Haussmann’s architecture buildings are reflected in the facade of the Samaritaine departments in the center of Paris on October 10, 2023.
Dimitar Dilkoff | AFP | Getty images
The real estate sector of Europe is recovering to the rhythm after years of moderate activity, and investment volumes increase in a room in the last 12 months, according to a new investigation of the CBRE commercial property group.
The investment in European real estate increased annual 6% to 45 billion euros ($ 51 billion) in the first quarter of 2025 as the improved macroconomic feeling went out and the lowest interest rates. Investment volumes increased 25% annually during the year to 213 billion euros.
The tickets were wide -based in all sectors, with living assets, such as multiple homes and homes for students, leading the position, 43% more during the year. The sector was previously identified as a main objective for European cross -border real estate investment, according to the CBERES 2025 European Investor Investor Increases Survey.
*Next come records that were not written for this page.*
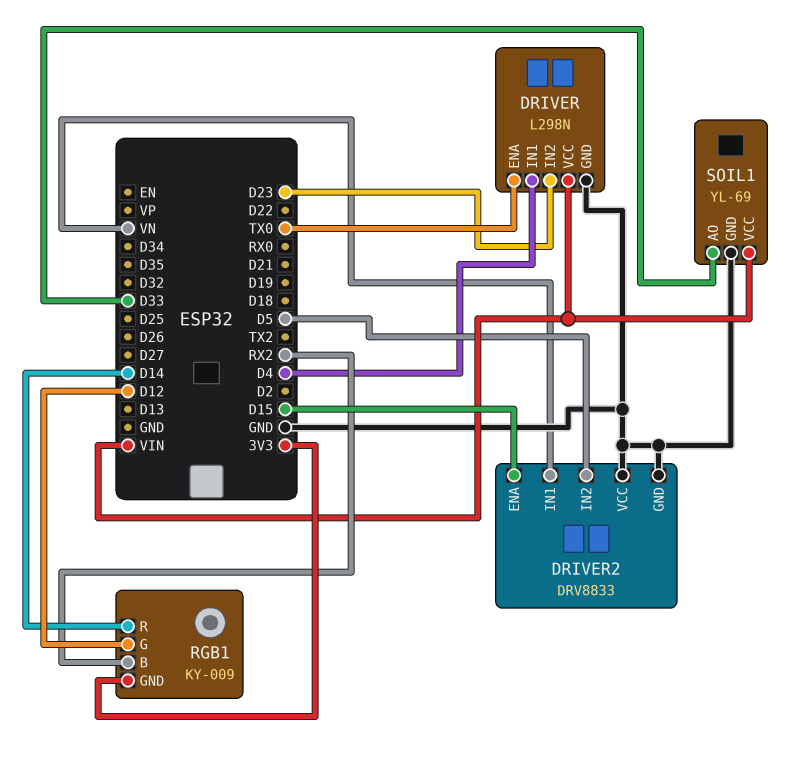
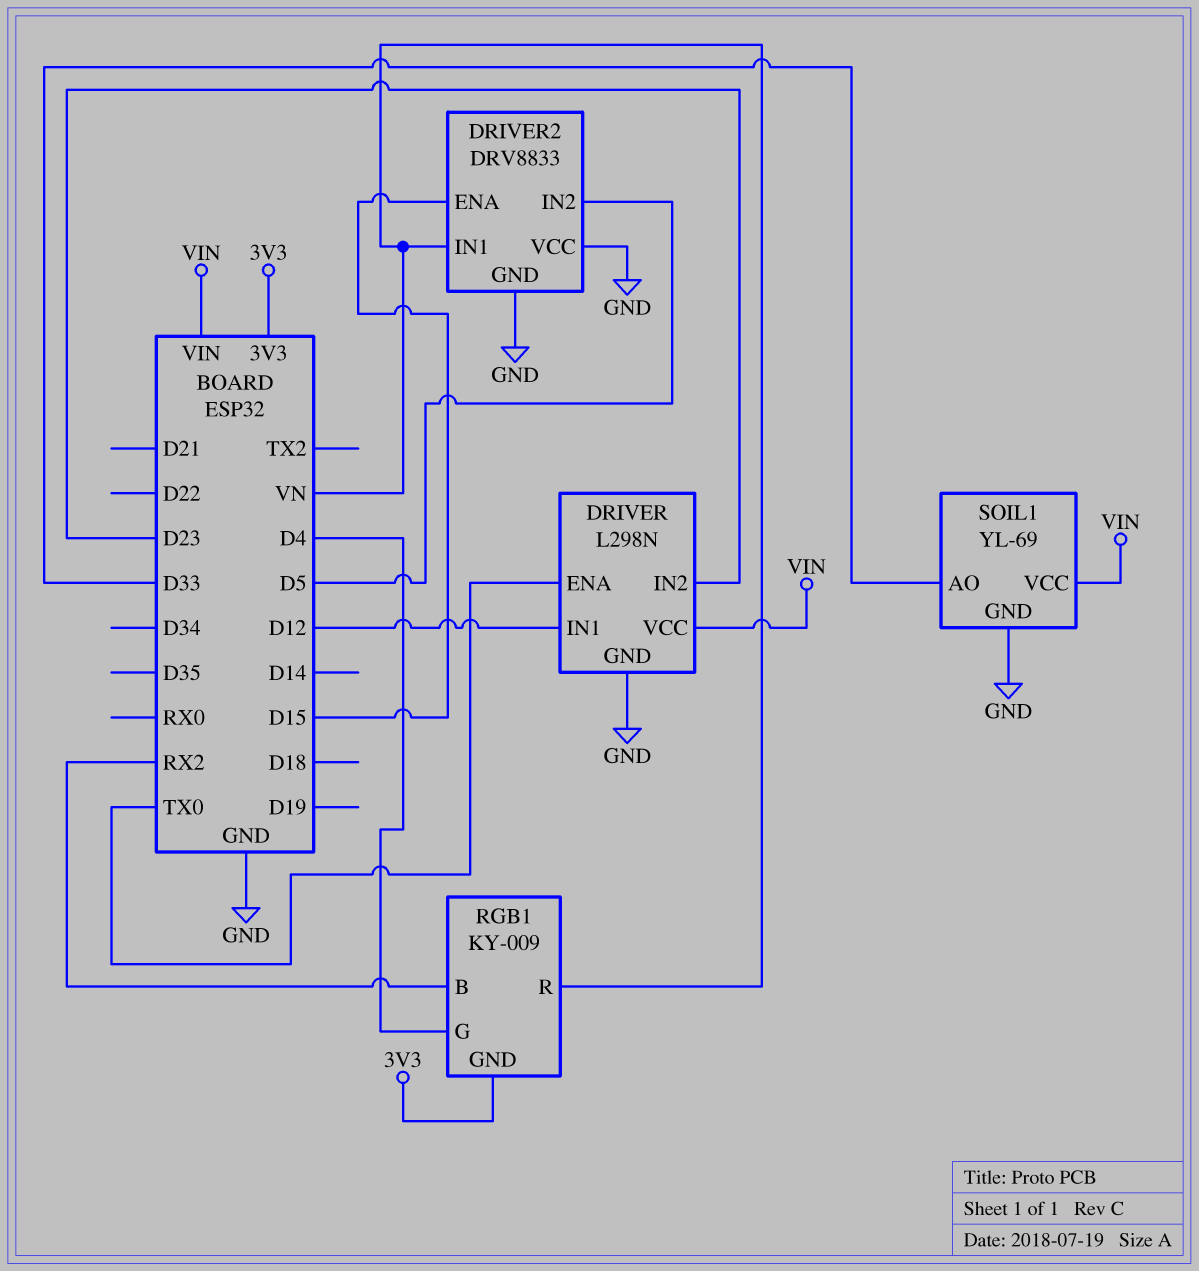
DRIVER pin IN1: D4 -> D12
RGB1 pin G: D12 -> D4
RGB1 pin R: D14 -> VN

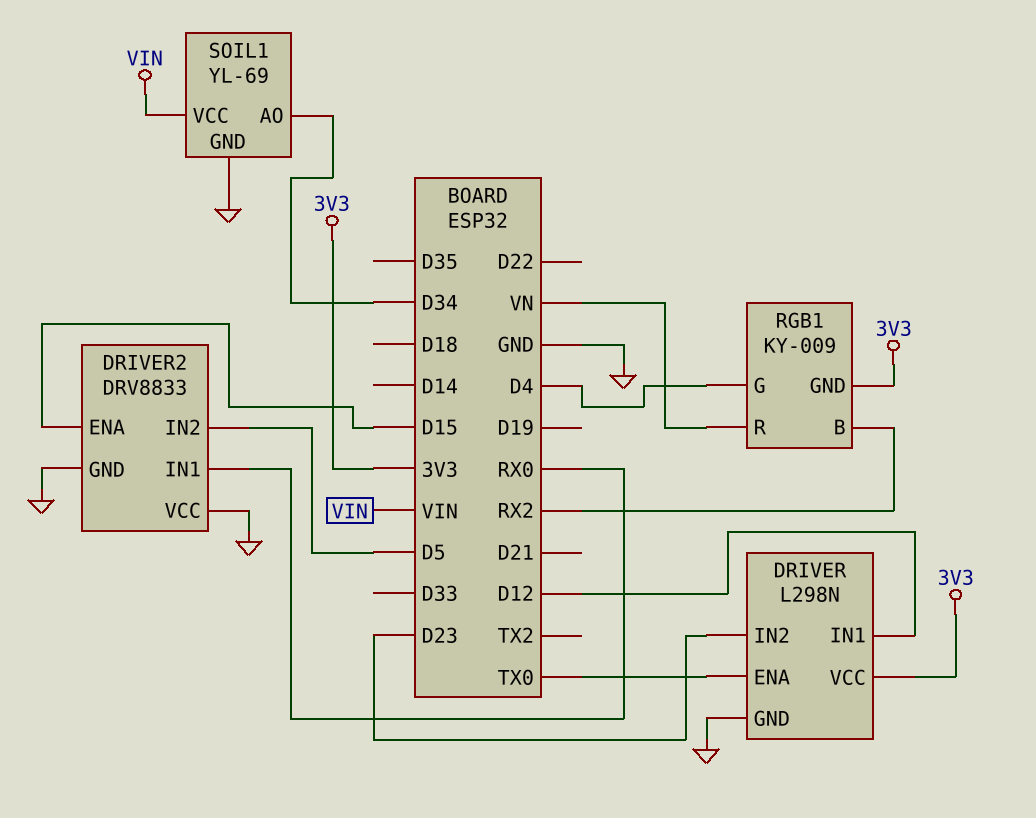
DRIVER pin VCC: VIN -> 3V3
DRIVER2 pin IN1: VN -> RX0
SOIL1 pin AO: D33 -> D34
The retail investment continued very close, increased 31% year -on -year in the last 12 months, and increased 26% more than any other sector in the first quarter of 2025.
Hotels, industrial and logistics, and offices also saw an increase in annual entries or 23%, 19% and 16% during the past year, respectively. Medical care, meanwhile, was the only sector that recorded lower investment volumes over the period.
The data reflect similar ideas of the United Kingdom real estate firm RectitudeThat earlier this month cited a resurgence in the investment volumes of the first quarter in the key office of Great Britain, the industrial and retail sectors.
It occurs when the real estate sector of Europe showed signs of improvement in 2024 after the European Central Bank and the Bank of England moved to reduce interest rates, and growth prospects improved in several key markets.
Even so, Cbre warned that a recent pleasure of global economic feeling, led in part by the new US tariff regime, could in the appetite of investment in the future.

“2025 has had a solid start, with retail, living and offices that are attacked to investors,” said Chris Brett, head of capital markets for Europe in CBRE.
“However, we are aware of the macroconomic environment that changes rapidly and anticipate a more cao -pool approach to sellers and buyers in response to market volatility.”
The IMF, last week, reduced its global growth forecast from 2025 to 2.8%, 0.5 percentage points less than its previous estimate, citing US rates as a “great negative shock for growth.” The financial agency also reduced its growth prospect for the euro area this year to 0.8% from 1% previously.